Businesses north and south of the border reflect a mood of ‘nervousness and uncertainty’ according to the latest quarterly Business Monitor Report covering July to September released by InterTradeIreland.
While 32% of businesses still say they are growing, this figure is at its lowest level for 36 months.
On the other hand, the report claims a small increase in the numbers reporting that growth is declining pointing to more of a slowing in overall growth than any signs of contraction at this point.
Sales figures also show a positive though declining balance.

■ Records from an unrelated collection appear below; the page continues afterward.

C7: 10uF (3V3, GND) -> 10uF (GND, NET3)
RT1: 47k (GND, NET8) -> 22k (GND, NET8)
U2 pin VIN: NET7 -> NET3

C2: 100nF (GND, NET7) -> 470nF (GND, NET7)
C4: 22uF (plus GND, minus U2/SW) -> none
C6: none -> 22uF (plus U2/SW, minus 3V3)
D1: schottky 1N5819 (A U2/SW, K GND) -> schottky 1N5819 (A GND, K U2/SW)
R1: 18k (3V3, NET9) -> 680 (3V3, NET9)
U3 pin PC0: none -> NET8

Rising costs is the biggest issue now facing businesses pointing to the emergence of inflationary pressures. However, for those involved in cross-border trade and export activity, currency exchange rates between sterling and the euro are the biggest issue they face, with 45% reporting it as a key issue.
Surprisingly, the issue is high for both Northern Ireland and Ireland exporters, indicating the strong supply chain linkages across the border.
The sense of uncertainty is captured in the fact that almost the same amount of Northern Ireland businesses think a UK exit from the EU will have a negative impact on cross-border sales (23%) as those believing it will be positive (20%). In Ireland, almost half (46%) of firms believe cross-border sales will be negatively impacted with only 9% believing it will be positive.
“Against an economic backdrop that is slowing there is undoubtedly a role for InterTradeIreland to help businesses, primarily those small businesses that are, and have the potential, to trade across the border,” said Aidan Gough, director of strategy and policy.
“It is clear that there are information gaps that are perhaps hindering their development planning.”